Below are examples of recent EPA enforcement actions that provide insight into how and why EPA issues civil penalties to facilities for environmental noncompliance. Names of companies and individuals cited by EPA are withheld to protect their privacy.
WHO: A national liquid propane distributor
WHERE: Tavares, FL
WHAT: Clean Air Act violations
HOW MUCH: $400,000
US EPA and Department of Justice (DOJ) have reached an agreement with a company that distributes small propane cannisters to retailers over alleged violations of the Clean Air Act (CAA). According to investigators, workers at the company’s Tavares facility improperly vented several cylinders to the atmosphere when a spark from a forklift ignited the propane gas
, resulting in a chain reaction and a large series of explosions.

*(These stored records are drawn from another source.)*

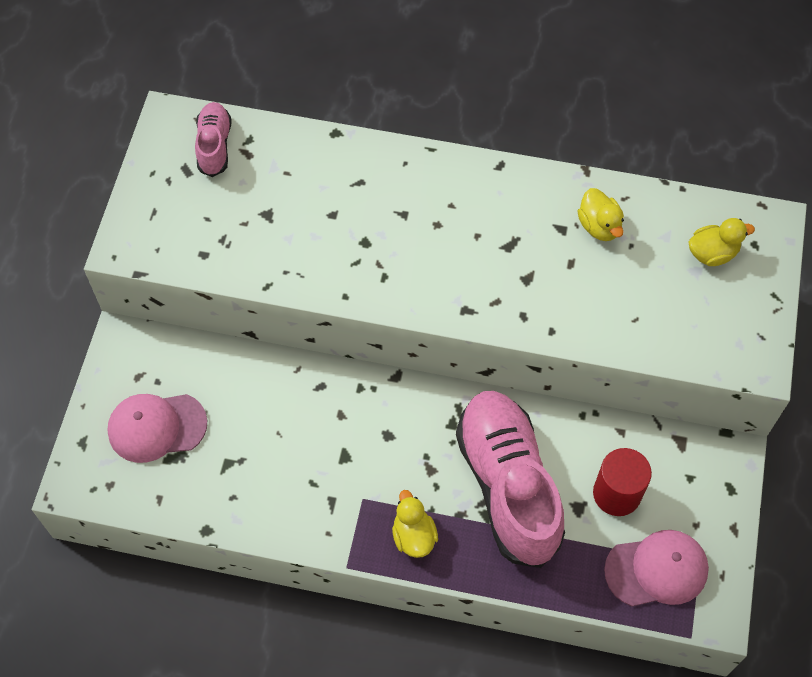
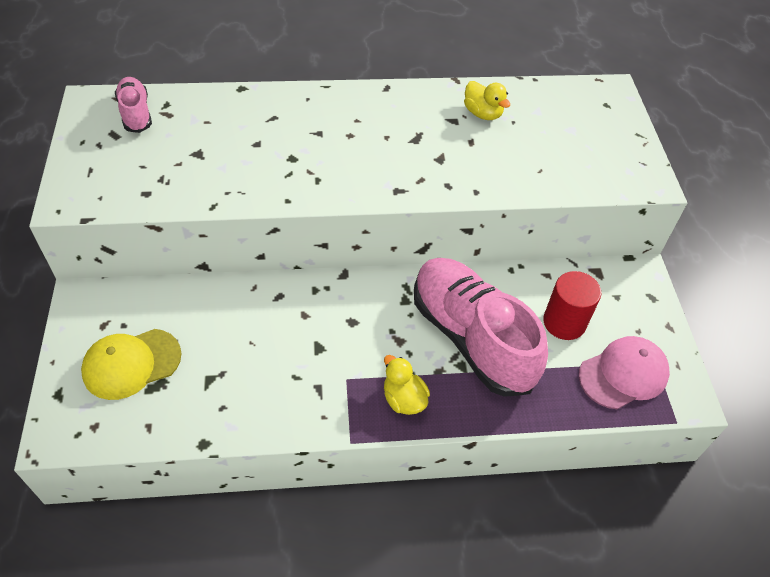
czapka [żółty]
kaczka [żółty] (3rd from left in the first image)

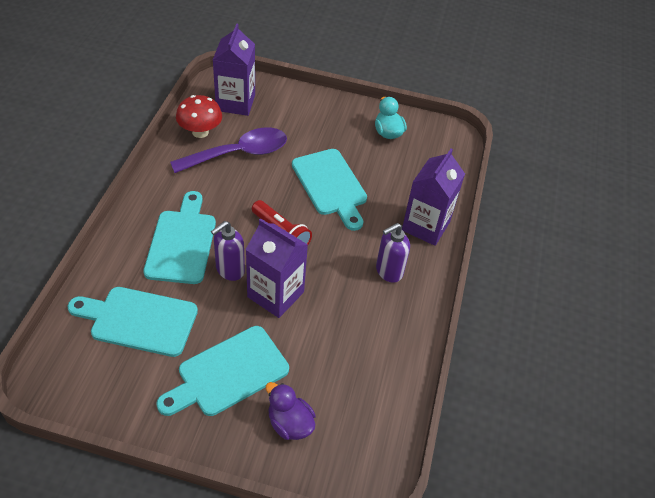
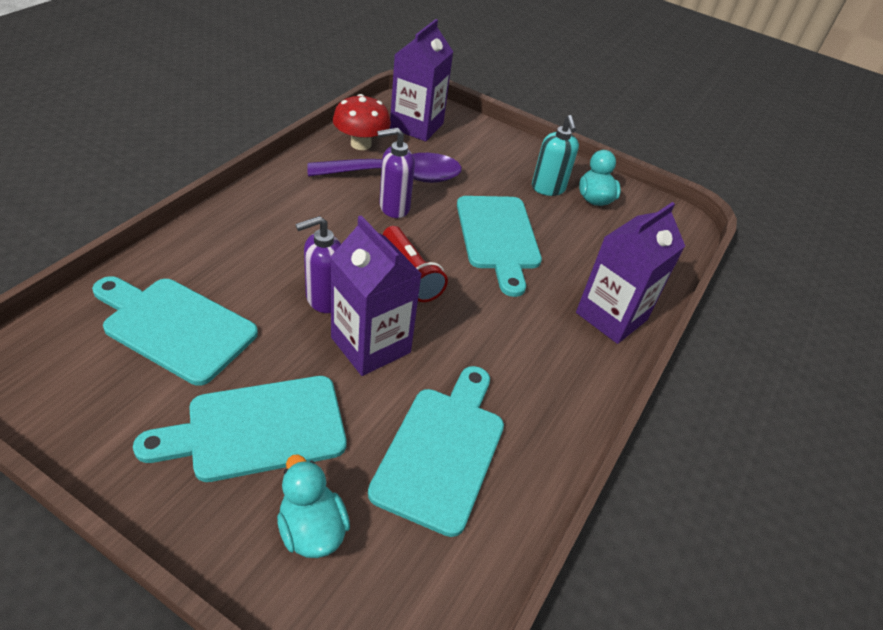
kaczka [turkusowy] (1st from left)
deska do krojenia [turkusowy] (3rd from left)
dozownik mydła [fioletowy] (2nd from left)
dozownik mydła [turkusowy]

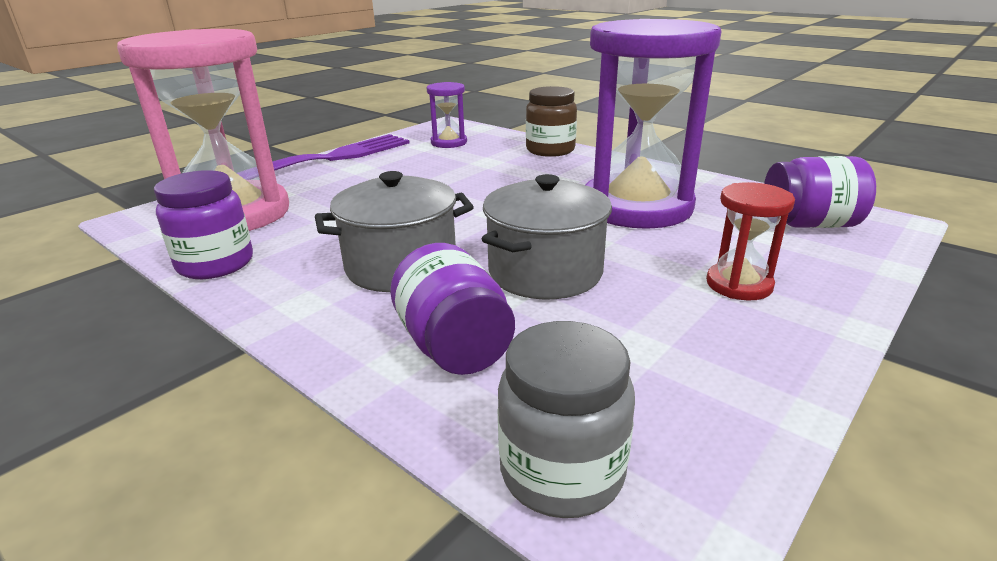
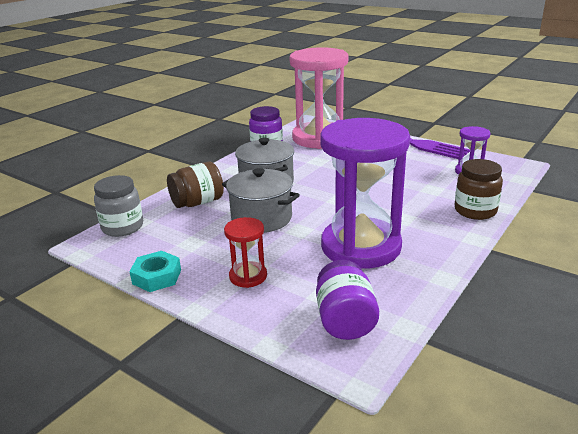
nakrętka [turkusowy]
słoik [brązowy] (1st from left)

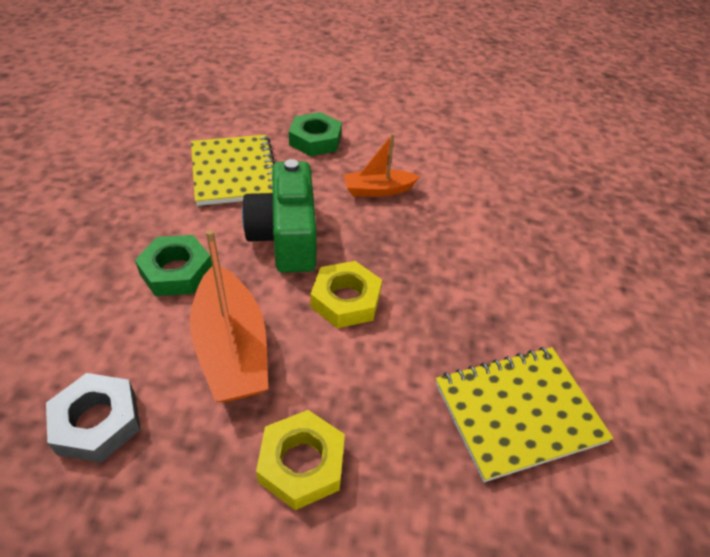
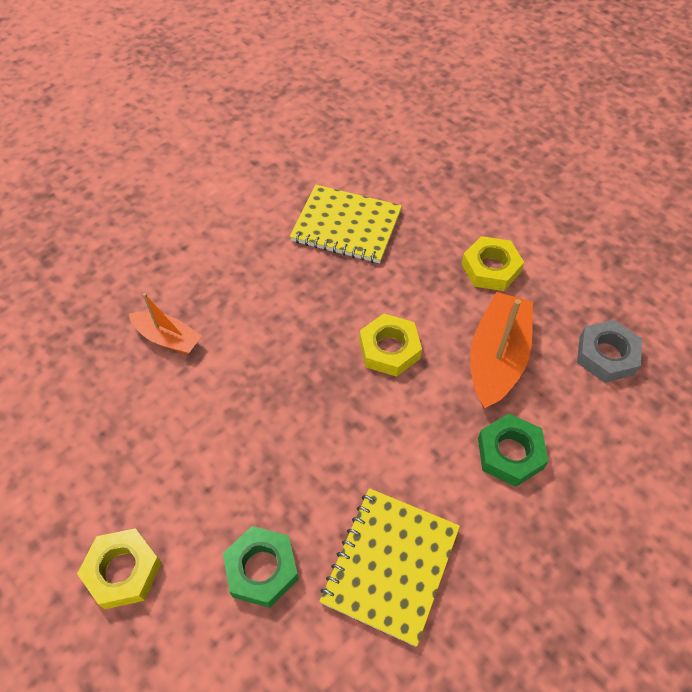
nakrętka [żółty] (1st from left)
łódka [pomarańczowy] (1st from left)
aparat fotograficzny [zielony]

EPA alleged the company violated Section 112(r)(1) of the CAA by failing to identify hazards that may result from accidental releases of propane gas using appropriate hazard assessment techniques. The company has agreed to purchase and install new equipment for accident prevention and mitigation, designate a safe “Vent Zone,” and revise several of its standard operating procedures
WHO: An aerospace repair and overhaul servicer
WHERE: Kent, WA
WHAT: EPCRA violations
HOW MUCH: $66,300
According to EPA, a company that repairs and overhauls aircraft propellers violated the Emergency Planning and Community Right-to-Know Act’s (EPCRA) Section 312. The company allegedly failed to report storage of a hazardous chemical
at its facility in Kent.
The propeller servicer agreed to pay a $66,300 penalty to resolve the alleged violations.
WHO: A used oil recycler
WHERE: Tacoma, WA
WHAT: Clean Water Act violations
HOW MUCH: $26,500
A company that recycles used oil has reached an agreement with EPA to resolve violations of the Clean Water Act. The company, which operates a transfer station for used oil
, allegedly discharged pollutants into Commencement Bay.
According to EPA, the recycler was also allegedly operating in violation of the Washington State Multi-Sector General Permit by failing to monitor discharge for petroleum hydrocarbons, failing to implement corrective action, failing to properly document inspections and retain records, and failing to conduct employee training.